Durdurbaklardan kaçtığım kasabaya açılan en yakın patika yola girerek sağlı
sollu etrafımı çevreleyen çöplerin arasında ilerliyorum. Attığım her adımla
burnumu sıkan parmaklarıma rağmen içimi bulandırmaya yeminli kokuların ağırlığı
artıyor. Yürürken bir yandan sinsice sızan kokuların marifetiyle tekrar
yaşarmaya başlayan gözlerimi kırpıştırarak bulanıklaşmaya yüz tutan görüşümü
netleştirmeye çabalıyor, bir yandan da insanların çöp sayarak neler
atabildiğini görebilmek amacıyla etrafımı seyrediyorum.
Bir
toplumun refah düzeyi çöplüğünden ve çöplerinden belli oluyor.
Bunu
bir yerden duyuyorum. Ya da okuyorum. Şimdi tam hatırlayamıyorum. Duyduğum veya
okuduğum her neyse, ona göre; aynı zamanda o toplumun saygınlığı ve değeri de
yine çöplüklerine bakılarak anlaşılabiliyor. Basit bir içler dışlar hesabı
yani. En çok neye değer veriyorsan, doğal olarak en az onun çöpünü atıyorsun.
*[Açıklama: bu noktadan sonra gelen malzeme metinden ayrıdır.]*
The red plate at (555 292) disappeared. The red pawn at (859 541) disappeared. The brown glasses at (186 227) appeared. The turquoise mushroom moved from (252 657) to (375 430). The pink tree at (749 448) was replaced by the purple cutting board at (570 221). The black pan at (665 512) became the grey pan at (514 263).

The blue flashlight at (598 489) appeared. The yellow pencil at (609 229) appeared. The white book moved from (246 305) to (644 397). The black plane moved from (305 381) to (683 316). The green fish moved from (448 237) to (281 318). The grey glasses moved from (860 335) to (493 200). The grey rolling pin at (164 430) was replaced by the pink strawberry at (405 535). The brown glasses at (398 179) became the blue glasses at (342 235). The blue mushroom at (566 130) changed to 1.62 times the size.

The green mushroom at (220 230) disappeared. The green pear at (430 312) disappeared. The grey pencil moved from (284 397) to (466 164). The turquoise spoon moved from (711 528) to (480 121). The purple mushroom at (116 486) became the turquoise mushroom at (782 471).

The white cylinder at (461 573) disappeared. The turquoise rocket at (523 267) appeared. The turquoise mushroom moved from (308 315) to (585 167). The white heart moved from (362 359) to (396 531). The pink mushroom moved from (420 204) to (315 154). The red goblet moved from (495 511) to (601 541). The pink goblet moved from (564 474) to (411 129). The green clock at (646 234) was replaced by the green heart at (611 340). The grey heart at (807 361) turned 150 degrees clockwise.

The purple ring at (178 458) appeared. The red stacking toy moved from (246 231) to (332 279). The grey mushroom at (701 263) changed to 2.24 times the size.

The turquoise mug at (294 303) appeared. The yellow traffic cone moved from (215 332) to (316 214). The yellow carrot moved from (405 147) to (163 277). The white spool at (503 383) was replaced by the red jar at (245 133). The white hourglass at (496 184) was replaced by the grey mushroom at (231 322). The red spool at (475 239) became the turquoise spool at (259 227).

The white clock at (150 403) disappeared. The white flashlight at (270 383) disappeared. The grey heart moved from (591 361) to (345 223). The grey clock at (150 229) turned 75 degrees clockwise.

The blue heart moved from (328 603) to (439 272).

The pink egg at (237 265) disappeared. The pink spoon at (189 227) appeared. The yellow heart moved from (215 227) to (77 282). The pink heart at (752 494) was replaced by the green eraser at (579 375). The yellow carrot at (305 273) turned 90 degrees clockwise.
Kural bu işte; benim için kıymetli olan benim evimde kalır. Aynı insanların
değer vermedikleri şeylerse, yani bilinçaltlarının yatak altında sakladıkları
ve uzaklaşmak istedikleri her şey ise ancak çöplüklerinden belli oluyormuş. Muş
diyorum çünkü, ben yediğim elmanın çöpünü bilinçaltımda uzaklaşmak istediğim
bir şey olarak değil, düpedüz çöp olduğunu düşündüğüm için atarım. Bunun
altında da yatabileceğini düşündüğüm gizli anlamları deşifre etmek için kendimi
yormam mesela.
Yine
de çöp ve çöplük konusuna geri dönecek olursak, toplum açısından konuyu
irdelemek gerekiyor ve irdelemek amacıyla konuyu örneklemek zorunda kalırsak,
bunu her zaman fermuarını çekmeyi unutan adamın haliyle açıklayabilirim.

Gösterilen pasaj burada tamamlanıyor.